Anything times zero is zero:

$$(-1)\bigl[1 + (-1)\bigr] = 0$$
Step 4 — Distribute on the left side

Apply the distributive property $a(b+c) = ab + ac$:

$$(-1)(1) + (-1)(-1) = 0$$
Step 5 — Simplify and solve

We know $(-1)(1) = -1$. Substituting:

$$-1 + (-1)(-1) = 0$$

The only number that makes this true is $(-1)(-1) = 1$.

The general case

For any $a, b > 0$: $(-a)(-b) = (-1)(a)(-1)(b) = (-1)(-1) \cdot ab = 1 \cdot ab = ab$. The proof rests on just three axioms: the distributive property, the existence of additive inverses, and $a \cdot 0 = 0$.

■ Q.E.D.

Proof 2 The Sum & Difference of Cubes

These two factoring formulas seem to appear from nowhere. But they can be verified by simply multiplying the right side back out and watching all the middle terms cancel.

The formulas
$$a^3 - b^3 = (a - b)(a^2 + ab + b^2)$$
$$a^3 + b^3 = (a + b)(a^2 - ab + b^2)$$

Proof of the difference of cubes (the sum follows the same pattern):

Step 1 — Expand $(a - b)(a^2 + ab + b^2)$

Distribute $a$ across the trinomial, then distribute $(-b)$:

$$a \cdot a^2 + a \cdot ab + a \cdot b^2 + (-b) \cdot a^2 + (-b) \cdot ab + (-b) \cdot b^2$$
Step 2 — Simplify each term
$$a^3 + a^2 b + ab^2 - a^2 b - ab^2 - b^3$$
Step 3 — Cancel the middle terms

Watch the magic: $+a^2b$ cancels with $-a^2b$, and $+ab^2$ cancels with $-ab^2$:

$$\cancel{a^2 b} - \cancel{a^2 b} + \cancel{ab^2} - \cancel{ab^2} = 0$$

All that survives is:

$$a^3 - b^3 \qquad \checkmark$$
Why the middle terms always cancel

The trinomial $a^2 + ab + b^2$ is engineered so that when you multiply by $(a - b)$, the cross terms appear in equal-and-opposite pairs. The same trick works for higher powers: $a^n - b^n = (a - b)(a^{n-1} + a^{n-2}b + \cdots + ab^{n-2} + b^{n-1})$ for any positive integer $n$.

■ Q.E.D.

Proof 3 The Distance Formula & Equation of a Circle

The distance formula isn't a new idea — it's the Pythagorean Theorem in disguise. And the equation of a circle follows immediately from it.

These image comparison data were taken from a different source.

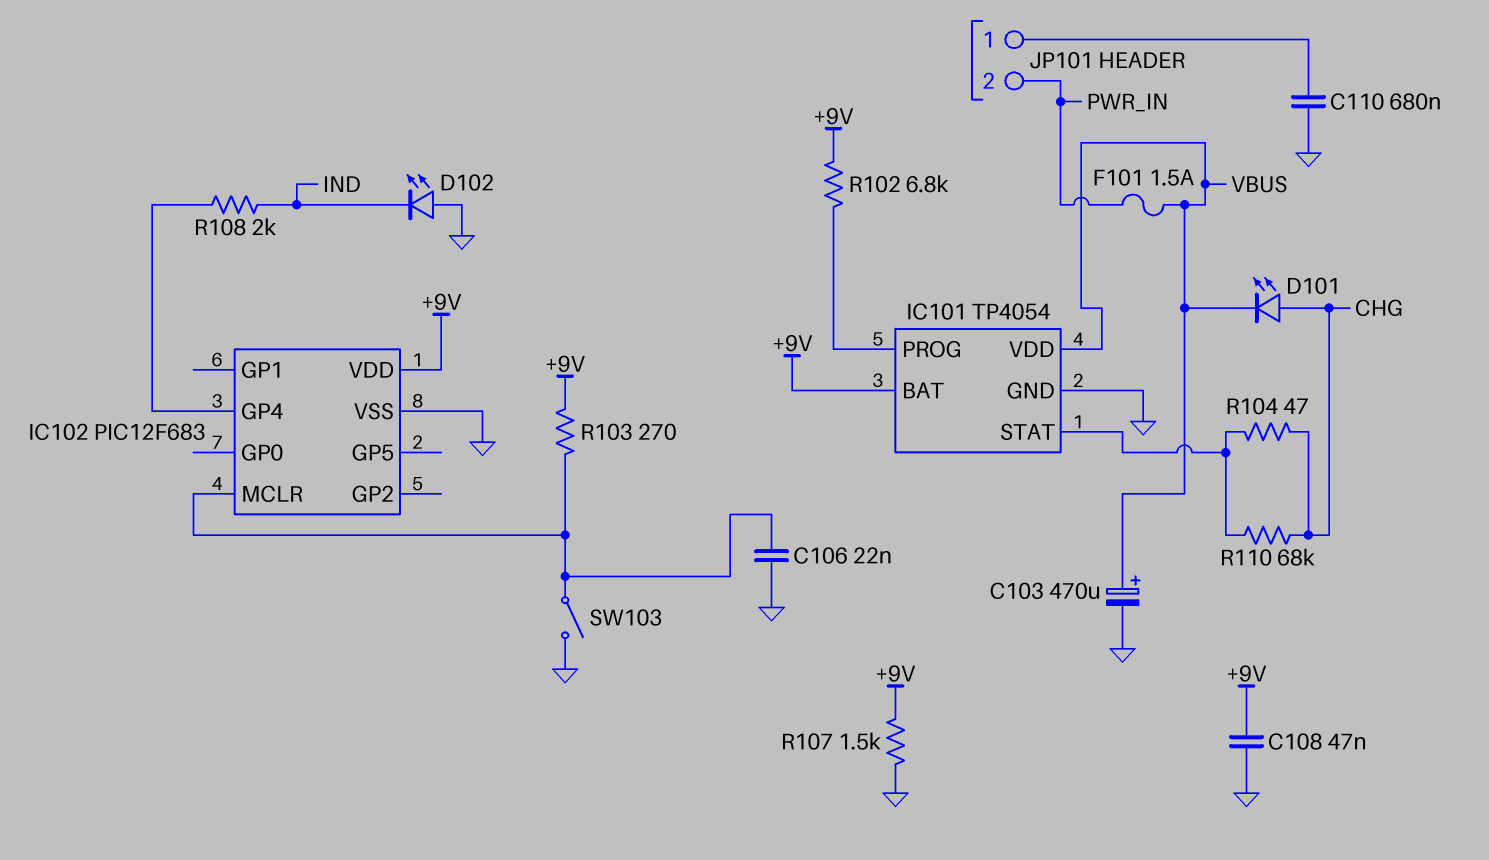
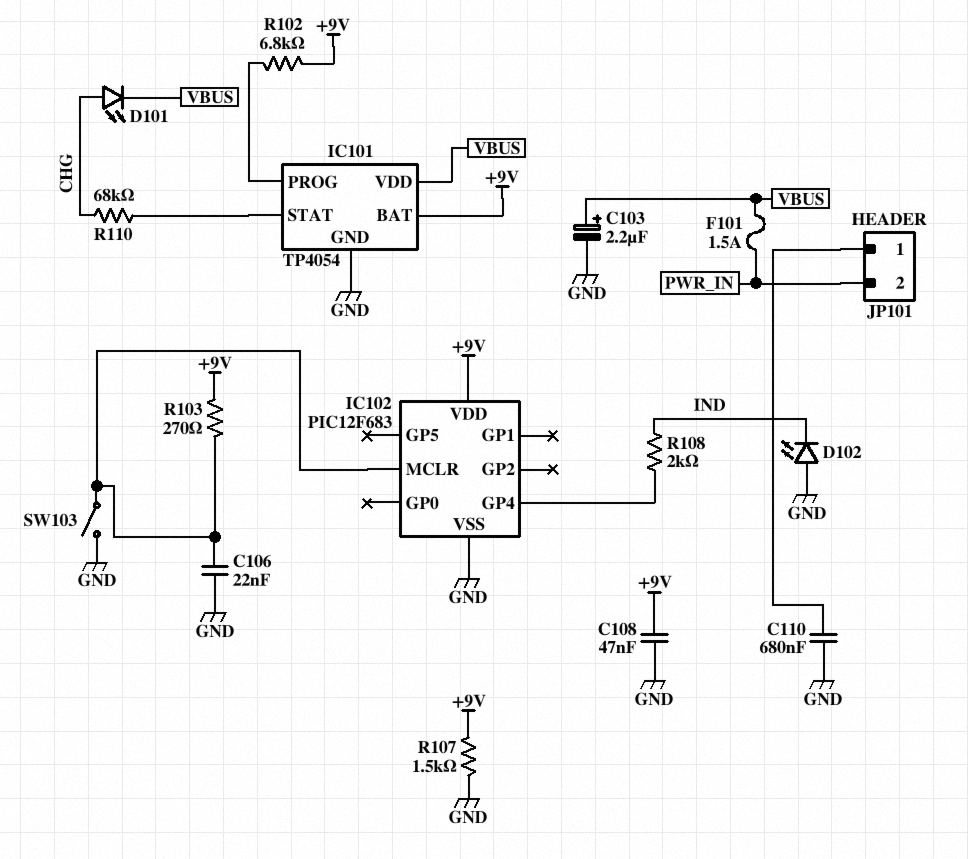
C103: 470uF (plus VBUS, minus GND) -> 2.2uF (plus VBUS, minus GND)
R104: 47 (CHG, IC101/STAT) -> none

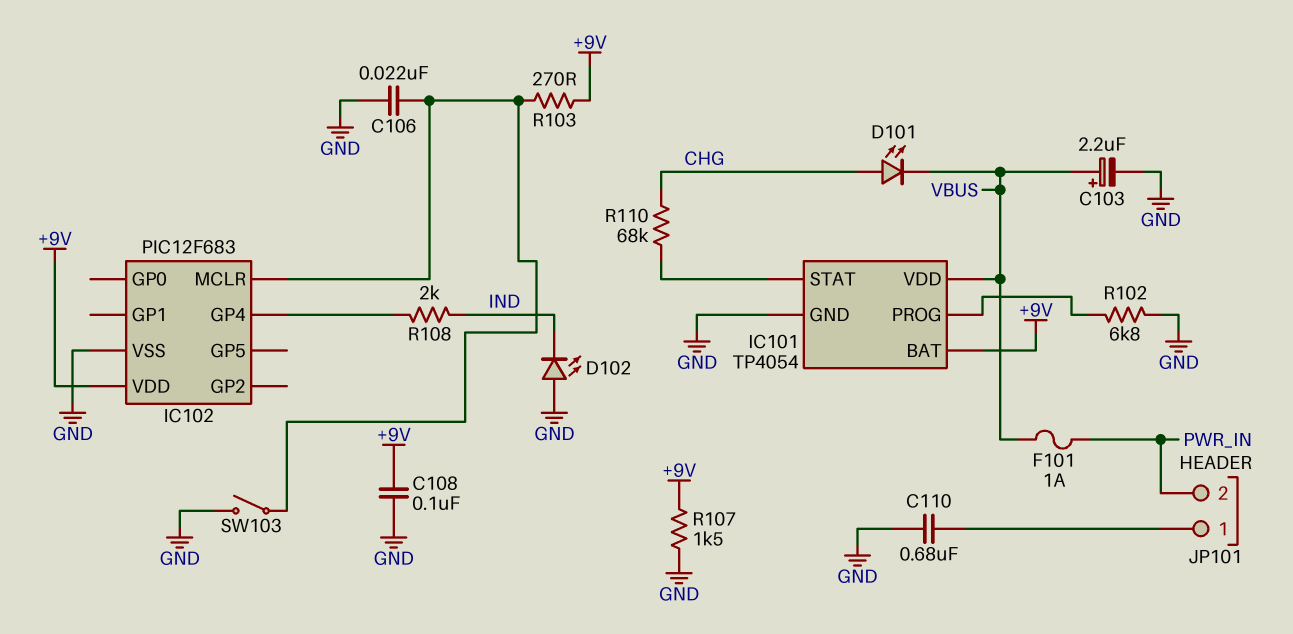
C108: 47nF (+9V, GND) -> 100nF (+9V, GND)
F101: 1.5A (PWR_IN, VBUS) -> 1A (PWR_IN, VBUS)
R102: 6.8k (+9V, IC101/PROG) -> 6.8k (GND, IC101/PROG)

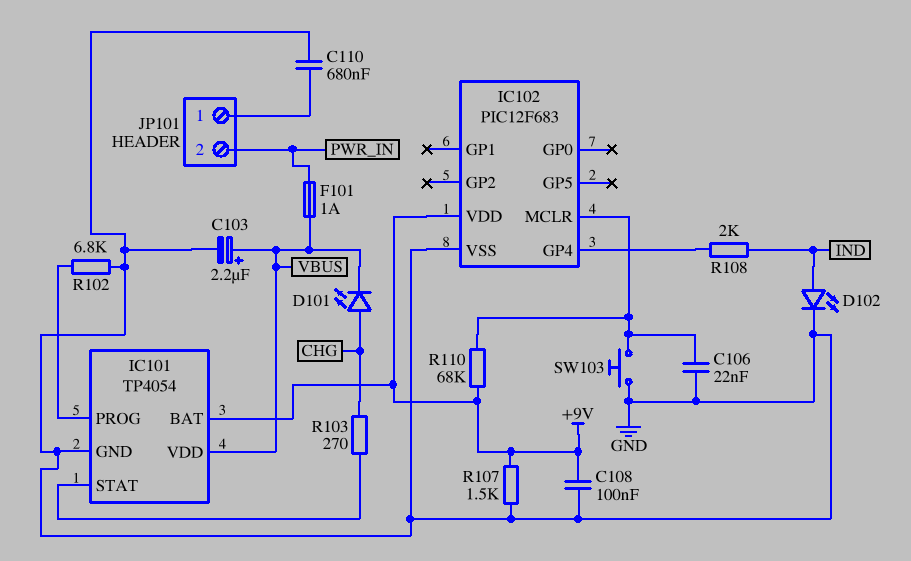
D102: LED (A GND, K IND) -> LED (A IND, K GND)
R103: 270 (+9V, IC102/MCLR) -> 270 (CHG, IC101/STAT)
R110: 68k (CHG, IC101/STAT) -> 68k (+9V, IC102/MCLR)
SW103: switch (GND, IC102/MCLR) -> button (GND, IC102/MCLR)

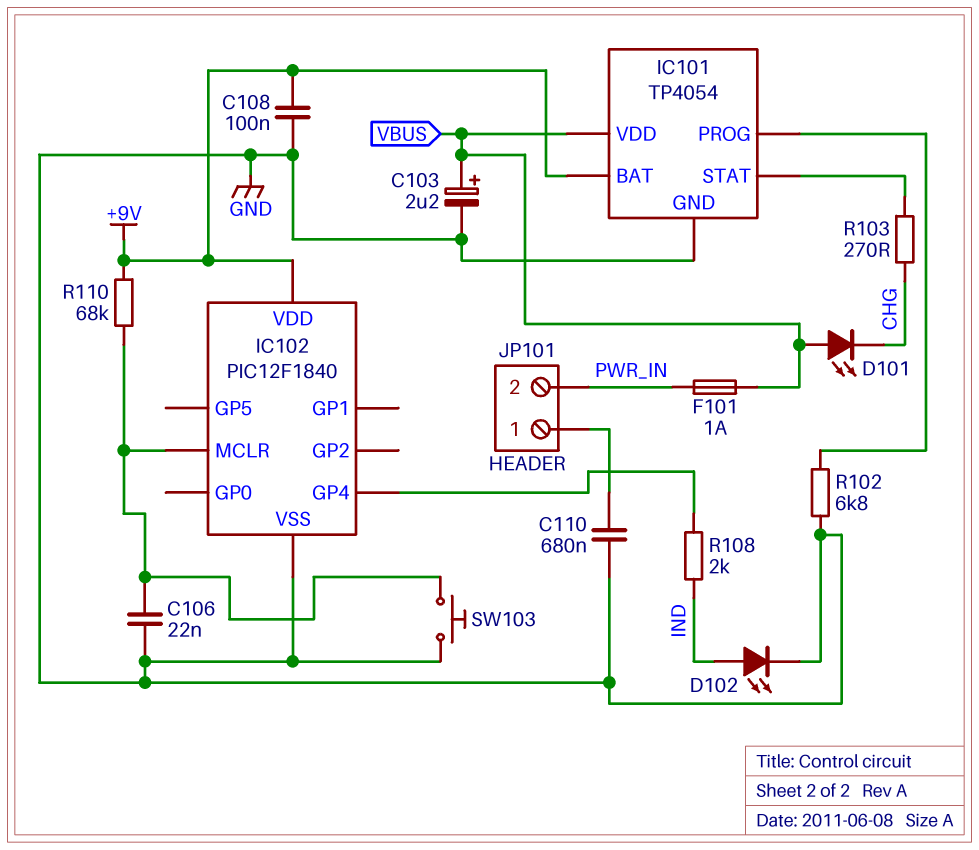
D101: LED (A CHG, K VBUS) -> LED (A VBUS, K CHG)
IC102: PIC12F683 -> PIC12F1840
R107: 1.5k (+9V, GND) -> none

Part A — The Distance Formula
$$d = \sqrt{(x_2 - x_1)^2 + (y_2 - y_1)^2}$$
Step 1 — Set up a right triangle

Given two points $P_1 = (x_1, y_1)$ and $P_2 = (x_2, y_2)$, draw a horizontal line from $P_1$ and a vertical line from $P_2$. They meet at the point $(x_2, y_1)$, forming a right triangle. The horizontal leg has length $|x_2 - x_1|$ and the vertical leg has length $|y_2 - y_1|$.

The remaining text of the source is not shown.